2.8 Notes on the Derivative as a Function and Higher Derivatives

The Derivative Function

Definition: The derivative at x is
f'(x)=\lim_{h\to 0}\frac{f(x+h)-f(x)}{h}
for those x where the limit exists.
Interpretation: f'(x) is the slope of the tangent to the graph of f at (x, f(x)). The derivative function f' collects these slopes for all x where the limit exists.
Domain note: The domain of f' may be smaller than the domain of f, since the limit may not exist at some x.

Common notations: f'(x), \dfrac{dy}{dx}, \dfrac{df}{dx}, Df(x), D f(x), \dfrac{d}{dx}f(x).
The symbols D and d/dx are differentiation operators.
Leibniz notation: \dfrac{dy}{dx} is a useful symbol, but it is not to be interpreted strictly as a ratio; it is a way to denote the derivative. It is also convenient when used with increments: if y=f(x), then dy and dx represent small changes.

A function f is differentiable at a if f'(a) exists.
Differentiable on an open interval means differentiable at every point in that interval.
Key theorem: If f is differentiable at a, then f is continuous at a. (The converse is false.)

Consider f(x)=|x|.
Differentiability:
- For x>0: f'(x)=1
- For x<0: f'(x)=-1
- At x=0: f' does not exist (corner in the graph).

If the graph has a "corner" or "kink" at a, left and right derivatives disagree.
If f is not continuous at a, then f is not differentiable at a (discontinuities).
If the graph has a vertical tangent at a (continuous at a but tangent tends to vertical), then f'(a) does not exist (dx tends to 0 too fast).

If f is differentiable, then f' is a function and may itself be differentiable. The second derivative is
f''(x)=\frac{d}{dx}\big(f'(x)\big)=\frac{d^2 f}{dx^2}.
Notation for higher derivatives: f^{(n)}(x)=\frac{d^n f}{dx^n}.
Interpretation:
- f''(x) is the rate of change of the slope, e.g., acceleration in physics when f is a position function s(t).
- In Leibniz form for a position function s(t):
  v(t)=\frac{ds}{dt},\quad a(t)=\frac{dv}{dt}=\frac{d^2 s}{dt^2}.
Third derivative and beyond:
- f'''(x)=\frac{d}{dx}(f''(x))=\frac{d^3 f}{dx^3}.
- In motion terms, the third derivative of position is the jerk:
  j(t)=\frac{d^3 s}{dt^3}.
General pattern: the nth derivative is f^{(n)} and can be denoted in various notations (e.g., y^{(n)} or d^n y/dx^n).

Primary notations:
- f'(x) or dy/dx for the first derivative.
- f''(x) or d^2 y/dx^2 for the second derivative.
- f^{(n)}(x) for higher derivatives, with d^n y/dx^n as Leibniz notation.
In physics and geometry, derivatives have direct interpretations (slope, velocity, acceleration, jerk).

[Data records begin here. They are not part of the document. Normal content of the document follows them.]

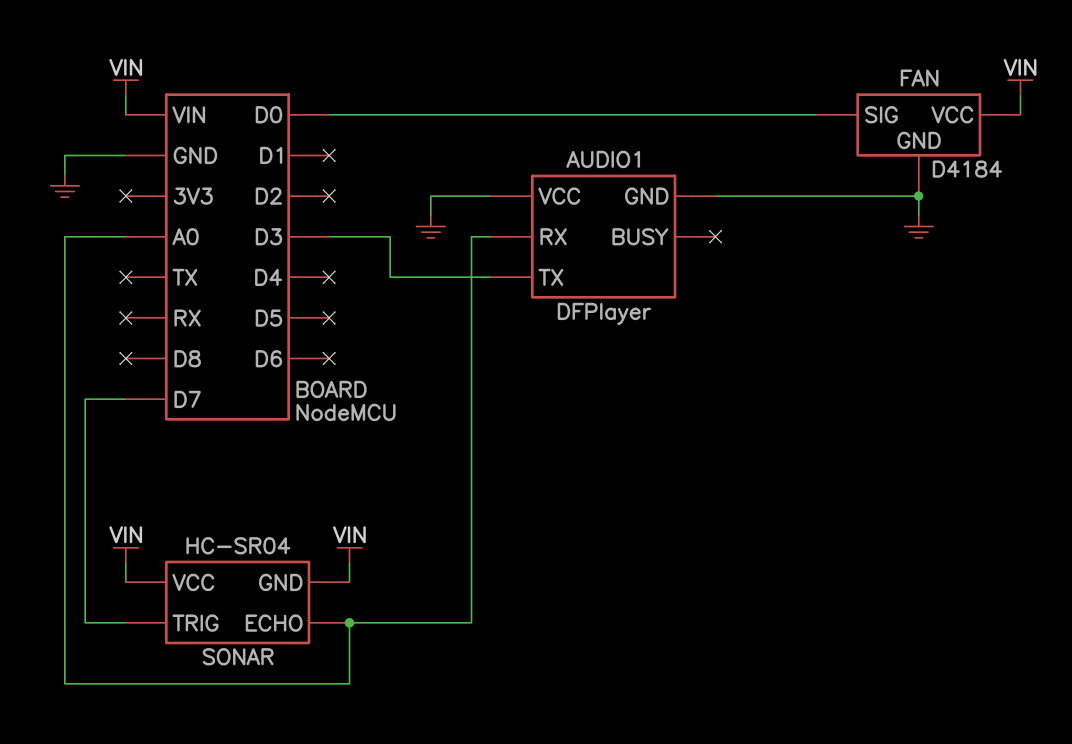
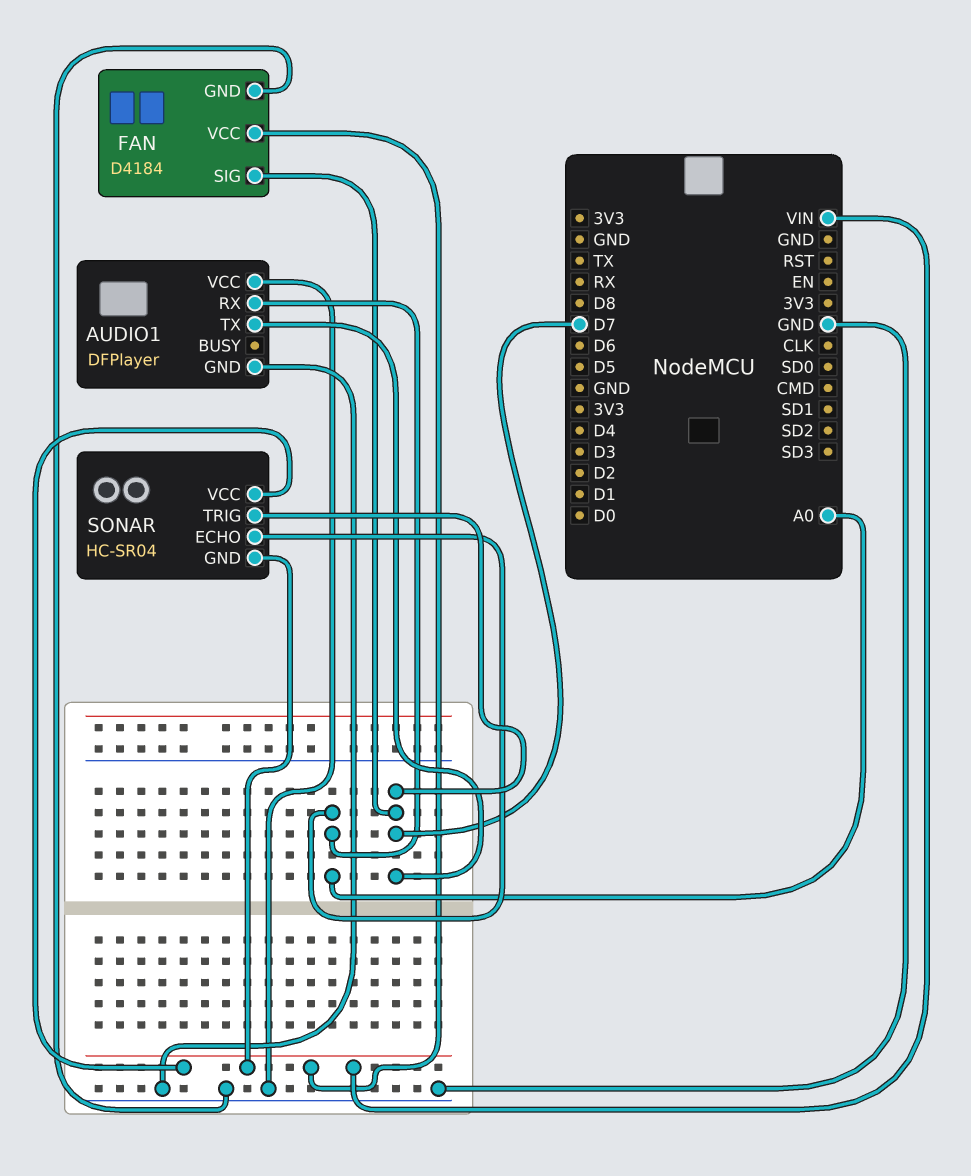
AUDIO1 pin TX: D3 -> D7
FAN pin SIG: D0 -> D7

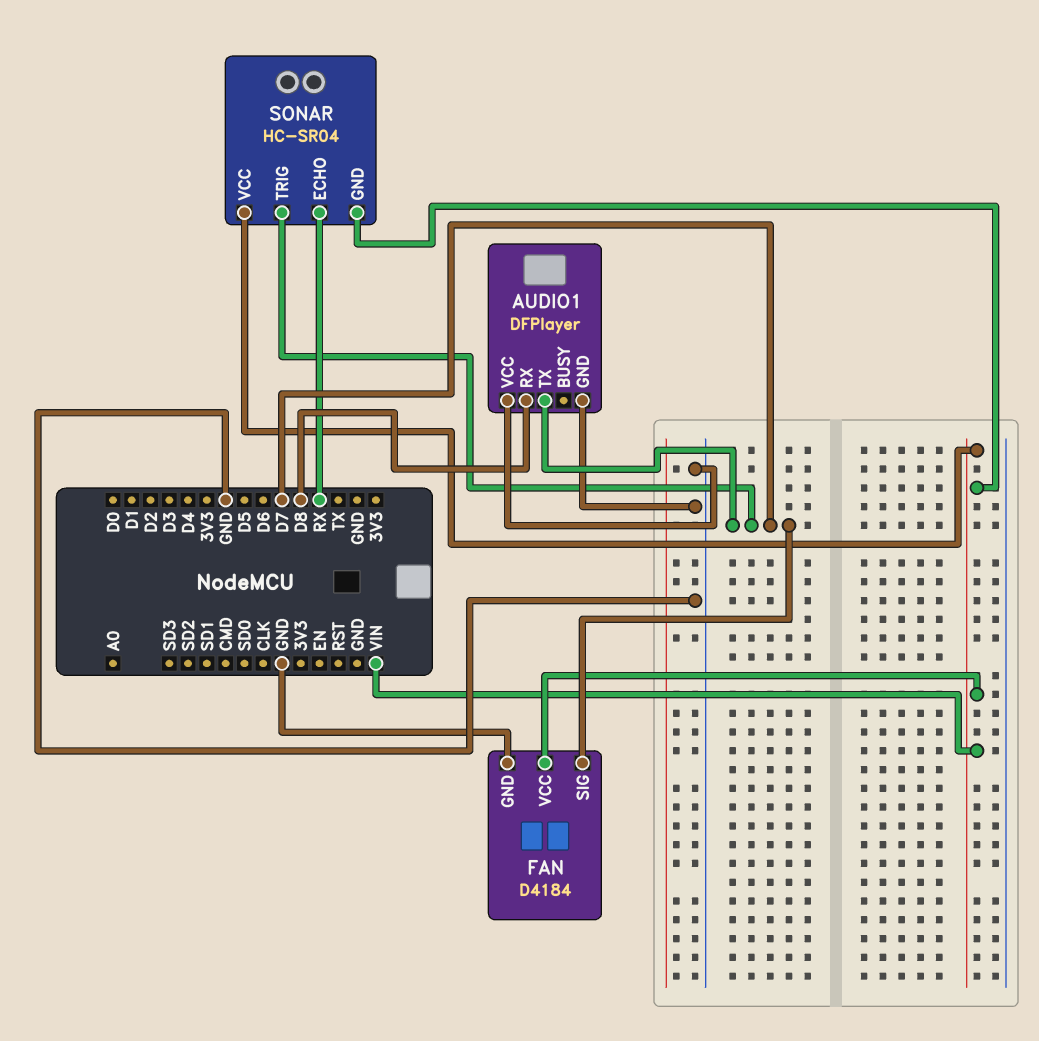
AUDIO1 pin RX: A0 -> D8
SONAR pin ECHO: A0 -> RX

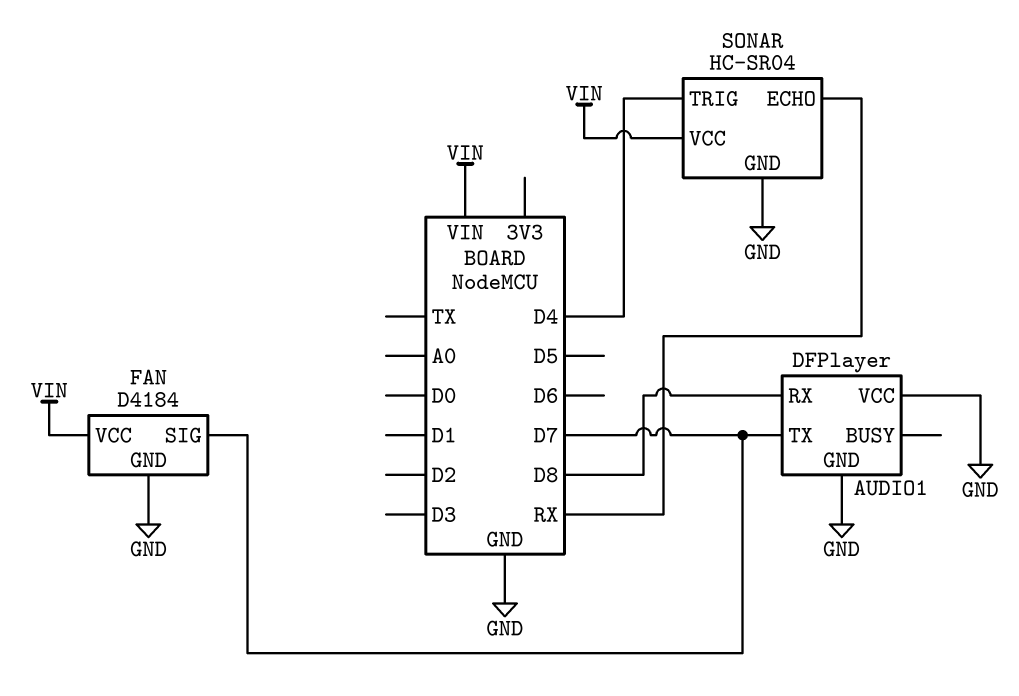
SONAR pin GND: VIN -> GND
SONAR pin TRIG: D7 -> D4

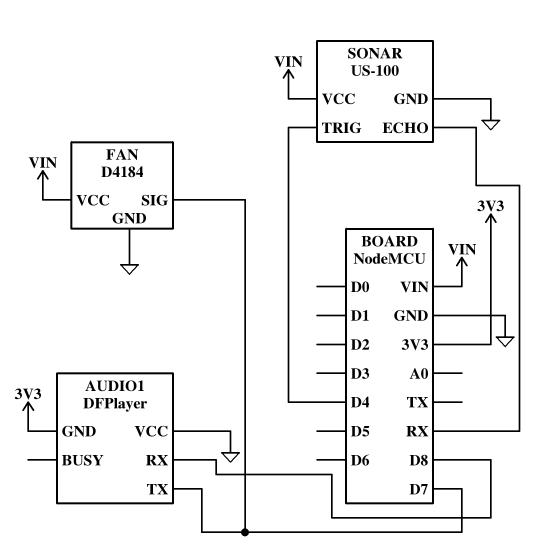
AUDIO1 pin GND: GND -> 3V3
SONAR: HC-SR04 -> US-100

The derivative is a function (where defined) describing slopes of tangents.
Differentiability at a point implies continuity there.
Common failure modes: corners, discontinuities, vertical tangents.
Higher derivatives measure rates of change of rates of change; they include velocity, acceleration, jerk, etc.
Notation: f'(x), f''(x), f^{(n)}(x); Leibniz form: dy/dx, d^n y/dx^n; D as a differentiation operator.